Con ordinanza 29.9.2006, n. 27/06, notificata alla Società ricorrente il 4.10.2006, è stata ordinata l’immediata sospensione dei lavori.

Avverso quest’ultimo provvedimento è stato proposto il presente ricorso introduttivo, nel quale sono stati dedotti i seguenti motivi di censura:

1) violazione e falsa applicazione del d.lgs. 1.8.2003, n. 259 e s.m.i. – nullità del provvedimento per mancata indicazione del suddetto d.lgs. n. 259/2003 e della legge quadro 22.2.2001, n. 36 – difetto di motivazione – eccesso di potere per carenza dei presupposti: la materia de qua sarebbe disciplinata, sotto i profili sostanziale e procedurale, dal d.lgs. n. 259/2003 e dalla legge quadro n. 36/2001, nella specie ignorati;

2) violazione e falsa applicazione del d.lgs. n. 259/2003 e s.m.i. – eccesso di potere per difetto di istruttoria e travisamento dei fatti – violazione e falsa applicazione dei principi di autotutela: il d.lgs. n. 259/2003 dispone che le infrastrutture, come quella in questione, sarebbero assimilate ad ogni effetto di legge alle opere di urbanizzazione ed, in quanto tali, sarebbero soggette alla normativa stabilita per queste, perciò sarebbero realizzabili in qualsiasi parte del territorio comunale; in particolare, poi, l’art. 87 del citato decreto prevede che per tale tipo di infrastruttura sia richiesta la denunzia di inizio attività, da intendersi accolta ove non sia comunicato un provvedimento di diniego entro 90 giorni, per cui nel caso in esame l’iter procedimentale suindicato sarebbe stato disatteso, non essendo stato adottato alcun formale atto di diniego, non essendo stati rispettati i termini perentori fissati, inoltre non essendo stato indicato il responsabile del procedimento, non essendo stata convocata alcuna conferenza di servizi a fronte del manifestato dissenso e non essendo stata data tempestiva comunicazione al Ministero, mentre, essendo stato superato il termine di 90 giorni, l’Amministrazione avrebbe dovuto dapprima revocare il provvedimento autorizzatorio e successivamente ordinare la sospensione e/o la demolizione;

3) violazione e falsa applicazione dell’art. 3 della legge 11.2.2005, n. 15 – difetto di motivazione – eccesso di potere per difetto di istruttoria – illogicità: nel motivare il provvedimento qui impugnato, l’Amministrazione non indicherebbe le norme ostative all’esecuzione del progetto presentato, ma si riporterebbe solo alle N.T.A. del P.R.G.;

4) violazione e falsa applicazione del d.P.R. 6.6.2001, n. 380 e s.m.i. – eccesso di potere per difetto di istruttoria e travisamento dei fatti – contraddittorietà: l’ordinanza in parola si sarebbe potuta adottare solo in presenza di lavori in corso e non già di lavori ultimati.

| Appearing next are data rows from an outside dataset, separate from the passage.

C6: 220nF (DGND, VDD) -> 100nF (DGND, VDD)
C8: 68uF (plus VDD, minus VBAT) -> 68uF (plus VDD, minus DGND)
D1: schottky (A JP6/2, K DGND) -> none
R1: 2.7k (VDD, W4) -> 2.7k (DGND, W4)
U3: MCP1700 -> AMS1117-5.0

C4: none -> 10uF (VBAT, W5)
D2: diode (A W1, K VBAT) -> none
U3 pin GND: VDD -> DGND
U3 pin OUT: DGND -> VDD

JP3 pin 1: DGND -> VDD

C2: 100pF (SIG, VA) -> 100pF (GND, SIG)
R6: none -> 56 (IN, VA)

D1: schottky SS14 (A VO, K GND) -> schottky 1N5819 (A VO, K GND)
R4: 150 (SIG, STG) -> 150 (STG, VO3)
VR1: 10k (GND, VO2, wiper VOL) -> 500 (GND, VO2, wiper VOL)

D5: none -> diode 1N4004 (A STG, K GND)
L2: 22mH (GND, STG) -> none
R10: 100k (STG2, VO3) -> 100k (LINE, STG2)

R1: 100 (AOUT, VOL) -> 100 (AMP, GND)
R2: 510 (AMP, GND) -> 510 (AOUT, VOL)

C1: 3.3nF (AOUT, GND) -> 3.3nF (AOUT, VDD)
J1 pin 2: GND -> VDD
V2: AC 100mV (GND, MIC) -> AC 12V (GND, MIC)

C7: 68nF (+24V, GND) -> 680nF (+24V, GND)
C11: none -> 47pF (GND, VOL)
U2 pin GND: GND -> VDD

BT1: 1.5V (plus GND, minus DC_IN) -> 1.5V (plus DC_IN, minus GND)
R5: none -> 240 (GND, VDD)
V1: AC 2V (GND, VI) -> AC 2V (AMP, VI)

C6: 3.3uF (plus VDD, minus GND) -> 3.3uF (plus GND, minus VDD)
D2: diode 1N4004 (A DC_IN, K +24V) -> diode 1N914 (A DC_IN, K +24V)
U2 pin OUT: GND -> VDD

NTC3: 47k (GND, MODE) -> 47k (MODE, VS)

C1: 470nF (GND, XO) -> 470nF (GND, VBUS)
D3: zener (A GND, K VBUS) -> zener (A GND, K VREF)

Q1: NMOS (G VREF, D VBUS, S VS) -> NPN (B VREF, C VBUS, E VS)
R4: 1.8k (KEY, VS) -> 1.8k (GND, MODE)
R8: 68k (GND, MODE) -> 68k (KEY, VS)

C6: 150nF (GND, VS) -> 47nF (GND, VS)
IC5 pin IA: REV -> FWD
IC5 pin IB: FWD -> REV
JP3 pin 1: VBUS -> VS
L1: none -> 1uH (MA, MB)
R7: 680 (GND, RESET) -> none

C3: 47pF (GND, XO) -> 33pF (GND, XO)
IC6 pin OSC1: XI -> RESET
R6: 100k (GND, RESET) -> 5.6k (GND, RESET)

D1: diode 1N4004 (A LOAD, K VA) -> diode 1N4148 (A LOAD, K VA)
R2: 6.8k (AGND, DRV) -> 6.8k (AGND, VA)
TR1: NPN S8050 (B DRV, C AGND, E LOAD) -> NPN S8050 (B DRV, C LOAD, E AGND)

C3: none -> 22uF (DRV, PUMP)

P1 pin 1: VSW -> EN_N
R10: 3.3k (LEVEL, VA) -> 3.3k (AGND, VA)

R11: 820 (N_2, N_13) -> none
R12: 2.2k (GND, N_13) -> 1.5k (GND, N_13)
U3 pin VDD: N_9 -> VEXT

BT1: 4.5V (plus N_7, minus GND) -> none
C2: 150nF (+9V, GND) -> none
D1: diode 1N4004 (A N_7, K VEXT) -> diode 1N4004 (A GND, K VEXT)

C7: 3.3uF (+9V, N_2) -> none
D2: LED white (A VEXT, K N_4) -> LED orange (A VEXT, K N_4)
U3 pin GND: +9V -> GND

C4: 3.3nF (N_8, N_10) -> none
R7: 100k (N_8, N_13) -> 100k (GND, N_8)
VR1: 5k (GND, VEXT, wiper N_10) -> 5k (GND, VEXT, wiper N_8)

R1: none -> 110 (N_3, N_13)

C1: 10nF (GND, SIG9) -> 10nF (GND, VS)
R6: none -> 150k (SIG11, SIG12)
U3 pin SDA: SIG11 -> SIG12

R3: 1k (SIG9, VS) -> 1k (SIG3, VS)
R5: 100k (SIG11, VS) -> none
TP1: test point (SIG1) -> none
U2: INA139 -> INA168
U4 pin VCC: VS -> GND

Si è costituita in giudizio l’Amministrazione intimata, la quale ha depositato una memoria defensionale, recante controdeduzioni alle censure avversarie, nonché documentazione.

Con ordinanza 4.12.2006, n. 6654, è stata respinta la domanda di sospensiva proposta in via incidentale, in considerazione dell’intervenuta cessazione dell’efficacia dell’ordinanza gravata, nonché dell’avvenuta conclusione dei lavori.

Successivamente, in data 27.12.2006, il Comune di San Polo dei Cavalieri ha adottato l’ordinanza n. 37/06, notificata l’11.1.2007, con la quale ha ingiunto, ai sensi dell’art. 31 del d.P.R. n. 380/2001, la demolizione delle opere in questione.

Detto provvedimento è stato impugnato con ricorso per motivi aggiunti, nel quale sono stati riproposti i vizi già dedotti col ricorso introduttivo ed è stato altresì denunciato:

5) violazione e falsa applicazione del d.P.R. 6.6.2001, n. 380 e s.m.i. e per violazione della legge 2.2.1974, n. 64 – eccesso di potere per difetto di istruttoria e travisamento dei fatti – contraddittorietà: l’ordinanza in parola sarebbe illegittima laddove afferma che la zona interessata dall’intervento "è soggetta al vincolo di cui alla L 64/74", in quanto al riguardo la Società ricorrente ha depositato l’autorizzazione sismica regionale del 13.1.2006.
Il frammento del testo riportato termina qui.